In this case, the parties have essentially stipulated that there is no factual dispute in need of resolution and have presented opposing arguments based upon the application of appropriate law. For cases in which the unresolved issues are primarily legal rather than factual, summary judgment is particularly appropriate. See, e.g., Mansker v. TMG Life Ins. Co., 54 F.3d 1322, 1326 (8th Cir.1995); Thompson Everett, Inc. v. National Cable Advertising, L.P., 57 F.3d 1317, 1323 (4th Cir.1995). RMR's motion, LCI's response, and the record of this case contain the following body of uncontested facts.

III. RELEVANT BACKGROUND

The above-styled debtors each filed separate petitions for relief under Chapter 11 of the Code. The Court has jointly administered their cases. There is no dispute that RMR has a claim against LCI secured by approximately 86 acres of real estate located in Flower Mound, Texas, as well as the mineral interests underlying the real estate. RMR also has an unsecured claim against Kenneth Good based on his guaranty of LCI's obligations.

RMR's claim against LCI arises from a promissory note in the principle amount of $7,860,000, which matured by its terms on June 27, 2008. LCI was in default of its obligations to RMR when it filed for bankruptcy protection, and LCI filed its petition only a few weeks prior to the maturity date (on June 3, 2008) of the note. In its bankruptcy schedules, which LCI submitted to this Court under penalty of perjury, LCI listed RMR's claim in the amount of $7,931,386.48 as a non-contingent, liquidated, and undisputed claim. See Fed. R. Bankr.P. 1008 (requiring all schedules to be verified as provided in 28 U.S.C. § 1746). Mr. Good listed RMR's claim for $7,760,000 in his bankruptcy schedules, designating the claim as a contingent guaranty claim.

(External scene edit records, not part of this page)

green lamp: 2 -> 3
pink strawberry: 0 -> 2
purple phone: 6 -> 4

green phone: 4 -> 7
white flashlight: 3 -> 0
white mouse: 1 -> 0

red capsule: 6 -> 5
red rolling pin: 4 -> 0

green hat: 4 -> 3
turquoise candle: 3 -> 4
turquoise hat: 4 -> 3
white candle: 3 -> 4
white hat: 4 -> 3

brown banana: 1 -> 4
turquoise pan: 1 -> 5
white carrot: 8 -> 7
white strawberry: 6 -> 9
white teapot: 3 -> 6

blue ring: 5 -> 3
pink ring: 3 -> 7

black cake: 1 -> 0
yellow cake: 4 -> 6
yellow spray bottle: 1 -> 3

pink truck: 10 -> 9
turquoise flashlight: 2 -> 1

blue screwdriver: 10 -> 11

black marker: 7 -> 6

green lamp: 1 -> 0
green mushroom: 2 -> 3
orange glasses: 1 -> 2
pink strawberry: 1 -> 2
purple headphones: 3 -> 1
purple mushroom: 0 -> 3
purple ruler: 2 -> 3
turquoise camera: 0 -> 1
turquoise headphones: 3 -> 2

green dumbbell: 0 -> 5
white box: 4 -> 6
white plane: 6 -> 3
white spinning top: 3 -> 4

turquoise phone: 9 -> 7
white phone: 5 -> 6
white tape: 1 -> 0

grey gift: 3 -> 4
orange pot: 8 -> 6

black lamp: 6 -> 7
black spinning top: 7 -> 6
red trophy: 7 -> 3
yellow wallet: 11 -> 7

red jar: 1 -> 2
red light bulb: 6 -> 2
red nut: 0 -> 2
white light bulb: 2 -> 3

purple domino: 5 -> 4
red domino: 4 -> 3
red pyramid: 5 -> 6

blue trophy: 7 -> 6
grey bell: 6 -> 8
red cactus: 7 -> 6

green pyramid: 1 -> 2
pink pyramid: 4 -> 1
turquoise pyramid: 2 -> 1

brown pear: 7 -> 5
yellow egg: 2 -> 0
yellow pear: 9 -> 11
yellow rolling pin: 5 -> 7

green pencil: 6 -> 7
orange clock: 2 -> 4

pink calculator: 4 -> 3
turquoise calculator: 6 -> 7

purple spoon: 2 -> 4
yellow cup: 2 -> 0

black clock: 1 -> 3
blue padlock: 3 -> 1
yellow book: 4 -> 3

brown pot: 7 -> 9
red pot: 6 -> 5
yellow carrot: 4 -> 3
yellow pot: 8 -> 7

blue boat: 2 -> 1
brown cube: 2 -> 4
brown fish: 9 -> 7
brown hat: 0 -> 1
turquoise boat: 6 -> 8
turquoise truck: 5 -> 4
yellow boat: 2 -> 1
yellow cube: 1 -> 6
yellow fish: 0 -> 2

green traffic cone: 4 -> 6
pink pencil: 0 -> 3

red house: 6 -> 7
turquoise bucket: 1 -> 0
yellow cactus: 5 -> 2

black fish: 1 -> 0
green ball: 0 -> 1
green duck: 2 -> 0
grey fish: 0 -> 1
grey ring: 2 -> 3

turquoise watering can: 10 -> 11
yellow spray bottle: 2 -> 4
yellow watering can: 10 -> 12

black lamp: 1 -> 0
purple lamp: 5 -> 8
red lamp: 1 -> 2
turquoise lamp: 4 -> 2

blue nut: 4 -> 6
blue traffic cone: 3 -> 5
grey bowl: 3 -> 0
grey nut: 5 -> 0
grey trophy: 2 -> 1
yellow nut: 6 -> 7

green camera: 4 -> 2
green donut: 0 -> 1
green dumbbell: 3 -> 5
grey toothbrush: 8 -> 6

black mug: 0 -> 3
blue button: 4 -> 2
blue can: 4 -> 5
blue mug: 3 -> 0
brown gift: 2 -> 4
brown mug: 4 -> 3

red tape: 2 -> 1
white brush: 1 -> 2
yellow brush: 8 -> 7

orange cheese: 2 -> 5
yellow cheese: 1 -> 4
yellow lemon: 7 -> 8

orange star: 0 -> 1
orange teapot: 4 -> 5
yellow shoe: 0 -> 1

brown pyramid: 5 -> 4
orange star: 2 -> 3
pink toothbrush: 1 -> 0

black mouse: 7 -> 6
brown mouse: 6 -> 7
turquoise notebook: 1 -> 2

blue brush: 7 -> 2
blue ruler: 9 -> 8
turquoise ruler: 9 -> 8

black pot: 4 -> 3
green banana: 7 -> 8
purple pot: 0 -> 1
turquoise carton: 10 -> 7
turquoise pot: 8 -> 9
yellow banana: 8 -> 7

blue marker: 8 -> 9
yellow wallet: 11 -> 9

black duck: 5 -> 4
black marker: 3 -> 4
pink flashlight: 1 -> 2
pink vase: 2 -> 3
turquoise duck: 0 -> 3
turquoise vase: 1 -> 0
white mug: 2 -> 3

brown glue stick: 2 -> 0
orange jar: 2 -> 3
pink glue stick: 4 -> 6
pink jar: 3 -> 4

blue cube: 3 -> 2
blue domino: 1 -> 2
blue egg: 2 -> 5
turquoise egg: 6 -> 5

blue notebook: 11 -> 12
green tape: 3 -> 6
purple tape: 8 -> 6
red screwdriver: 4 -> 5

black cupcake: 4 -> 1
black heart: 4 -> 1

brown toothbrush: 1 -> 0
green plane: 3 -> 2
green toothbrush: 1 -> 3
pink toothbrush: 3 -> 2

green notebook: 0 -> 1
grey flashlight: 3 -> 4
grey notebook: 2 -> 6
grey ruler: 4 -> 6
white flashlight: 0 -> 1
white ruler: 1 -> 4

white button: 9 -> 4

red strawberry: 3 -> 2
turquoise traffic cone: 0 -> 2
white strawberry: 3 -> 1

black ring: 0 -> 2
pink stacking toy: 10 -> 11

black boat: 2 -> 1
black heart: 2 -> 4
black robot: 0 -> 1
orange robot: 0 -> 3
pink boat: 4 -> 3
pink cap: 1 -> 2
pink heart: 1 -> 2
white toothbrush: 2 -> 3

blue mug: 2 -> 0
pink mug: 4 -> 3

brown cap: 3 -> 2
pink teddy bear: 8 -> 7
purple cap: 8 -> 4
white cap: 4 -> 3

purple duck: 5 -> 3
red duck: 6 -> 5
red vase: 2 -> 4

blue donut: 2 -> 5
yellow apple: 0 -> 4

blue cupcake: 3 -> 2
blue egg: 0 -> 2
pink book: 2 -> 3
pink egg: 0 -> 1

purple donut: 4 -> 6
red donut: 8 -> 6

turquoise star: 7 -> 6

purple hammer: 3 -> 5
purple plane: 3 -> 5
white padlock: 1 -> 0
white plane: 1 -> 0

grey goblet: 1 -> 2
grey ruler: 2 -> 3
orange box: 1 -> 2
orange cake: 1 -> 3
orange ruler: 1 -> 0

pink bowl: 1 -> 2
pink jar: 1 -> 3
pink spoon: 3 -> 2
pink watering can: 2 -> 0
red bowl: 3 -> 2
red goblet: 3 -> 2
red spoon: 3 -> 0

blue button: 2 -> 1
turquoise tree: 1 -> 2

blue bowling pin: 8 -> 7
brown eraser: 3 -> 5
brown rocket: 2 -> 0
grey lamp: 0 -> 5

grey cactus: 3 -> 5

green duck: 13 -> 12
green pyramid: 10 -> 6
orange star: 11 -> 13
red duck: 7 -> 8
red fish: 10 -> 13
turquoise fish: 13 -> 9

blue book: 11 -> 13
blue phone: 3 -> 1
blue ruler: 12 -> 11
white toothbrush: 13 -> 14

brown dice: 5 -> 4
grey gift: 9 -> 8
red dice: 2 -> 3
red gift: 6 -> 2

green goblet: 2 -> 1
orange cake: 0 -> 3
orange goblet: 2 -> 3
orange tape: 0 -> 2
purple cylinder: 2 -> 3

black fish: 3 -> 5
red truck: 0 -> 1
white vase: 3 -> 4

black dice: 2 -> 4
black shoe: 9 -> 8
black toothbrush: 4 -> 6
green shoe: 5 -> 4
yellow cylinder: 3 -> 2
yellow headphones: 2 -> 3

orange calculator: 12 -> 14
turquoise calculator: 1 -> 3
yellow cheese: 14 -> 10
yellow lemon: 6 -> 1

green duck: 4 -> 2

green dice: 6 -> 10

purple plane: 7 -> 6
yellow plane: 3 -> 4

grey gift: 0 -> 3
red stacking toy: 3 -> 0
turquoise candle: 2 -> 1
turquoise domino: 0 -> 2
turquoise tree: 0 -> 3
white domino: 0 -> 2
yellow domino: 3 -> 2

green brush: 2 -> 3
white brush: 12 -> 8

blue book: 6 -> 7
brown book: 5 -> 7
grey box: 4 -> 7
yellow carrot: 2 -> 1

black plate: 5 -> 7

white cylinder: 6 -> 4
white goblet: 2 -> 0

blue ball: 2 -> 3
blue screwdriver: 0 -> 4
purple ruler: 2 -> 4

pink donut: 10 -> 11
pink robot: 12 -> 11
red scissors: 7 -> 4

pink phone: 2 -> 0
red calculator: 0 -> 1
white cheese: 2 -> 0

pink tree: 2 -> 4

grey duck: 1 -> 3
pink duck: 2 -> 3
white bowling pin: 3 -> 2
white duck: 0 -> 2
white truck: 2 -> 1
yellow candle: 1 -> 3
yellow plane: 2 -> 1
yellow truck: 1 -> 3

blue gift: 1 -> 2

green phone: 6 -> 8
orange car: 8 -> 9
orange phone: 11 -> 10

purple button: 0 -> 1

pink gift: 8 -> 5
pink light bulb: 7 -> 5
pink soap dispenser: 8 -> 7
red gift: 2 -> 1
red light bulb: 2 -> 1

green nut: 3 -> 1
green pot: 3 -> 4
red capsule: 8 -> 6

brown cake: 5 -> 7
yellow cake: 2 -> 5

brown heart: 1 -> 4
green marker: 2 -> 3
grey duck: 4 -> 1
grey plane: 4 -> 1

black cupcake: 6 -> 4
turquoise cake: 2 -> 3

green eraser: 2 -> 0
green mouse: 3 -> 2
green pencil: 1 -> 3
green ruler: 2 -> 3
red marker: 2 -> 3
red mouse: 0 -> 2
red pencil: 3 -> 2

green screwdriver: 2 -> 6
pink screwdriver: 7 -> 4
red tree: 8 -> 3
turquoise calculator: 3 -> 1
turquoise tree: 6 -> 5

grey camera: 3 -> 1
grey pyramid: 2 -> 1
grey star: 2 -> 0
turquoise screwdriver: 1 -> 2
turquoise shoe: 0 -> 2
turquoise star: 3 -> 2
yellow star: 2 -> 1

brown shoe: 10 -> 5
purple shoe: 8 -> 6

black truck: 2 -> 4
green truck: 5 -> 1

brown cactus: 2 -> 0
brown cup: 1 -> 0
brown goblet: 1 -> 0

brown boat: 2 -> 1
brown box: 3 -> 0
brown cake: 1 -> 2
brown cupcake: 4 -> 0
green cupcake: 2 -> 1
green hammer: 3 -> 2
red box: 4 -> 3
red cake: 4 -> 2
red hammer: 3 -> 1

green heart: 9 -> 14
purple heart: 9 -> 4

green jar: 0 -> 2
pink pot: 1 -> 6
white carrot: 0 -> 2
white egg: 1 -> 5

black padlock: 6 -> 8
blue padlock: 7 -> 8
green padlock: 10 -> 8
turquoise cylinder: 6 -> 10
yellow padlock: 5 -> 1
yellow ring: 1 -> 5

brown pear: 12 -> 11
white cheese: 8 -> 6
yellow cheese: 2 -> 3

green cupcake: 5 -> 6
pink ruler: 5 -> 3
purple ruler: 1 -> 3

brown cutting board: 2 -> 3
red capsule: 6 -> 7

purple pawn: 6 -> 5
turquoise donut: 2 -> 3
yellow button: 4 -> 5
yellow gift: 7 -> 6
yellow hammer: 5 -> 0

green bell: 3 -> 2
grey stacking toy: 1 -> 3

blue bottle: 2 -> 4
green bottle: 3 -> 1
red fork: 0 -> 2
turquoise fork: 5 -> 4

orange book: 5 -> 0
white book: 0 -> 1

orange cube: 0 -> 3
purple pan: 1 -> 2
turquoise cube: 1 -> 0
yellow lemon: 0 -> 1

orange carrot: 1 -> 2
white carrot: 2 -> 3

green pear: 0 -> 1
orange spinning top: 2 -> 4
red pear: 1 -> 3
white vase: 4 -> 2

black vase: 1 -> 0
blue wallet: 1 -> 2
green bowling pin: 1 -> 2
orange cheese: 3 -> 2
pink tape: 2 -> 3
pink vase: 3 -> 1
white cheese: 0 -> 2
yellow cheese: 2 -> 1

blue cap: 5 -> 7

A. The Confirmation Battle

The debtors filed their original, joint plan of reorganization on August 25, 2008. In their original plan, the debtors proposed to fund the plan by developing and selling the mineral interests underlying the 86 acres in Flower Mound. Although the bankruptcy schedules filed by LCI indicated that it was a solvent entity ( i.e., its listed assets exceeded its liabilities), LCI proposed to repay only the principle amount of RMR's claim at less than its contractual rate of interest. The joint plan also provided that Mr. Good would retain his equity interests in the reorganized debtors.

RMR asserted numerous, substantive objections to the joint plan of reorganization. RMR also filed a motion to convert LCI's case to Chapter 7 on October 17, 2008, arguing that LCI had inflated the value of its assets and that its assets, in fact, were declining in value. In addition, RMR filed a motion seeking relief from the automatic stay for "cause" on October 24, 2008. 1

LCI opposed RMR's motion to convert as well as its motion for relief from the automatic stay. LCI argued in its opposition to the motion for relief from the stay that "cause" did not exist, because RMR's own appraisal showed that the value of RMR's collateral was $11,500,000. Thus, LCI argued that RMR was adequately protected by a large "equity cushion" in itscollateral. The Court scheduled RMR's motions to be heard on December 16, 2008.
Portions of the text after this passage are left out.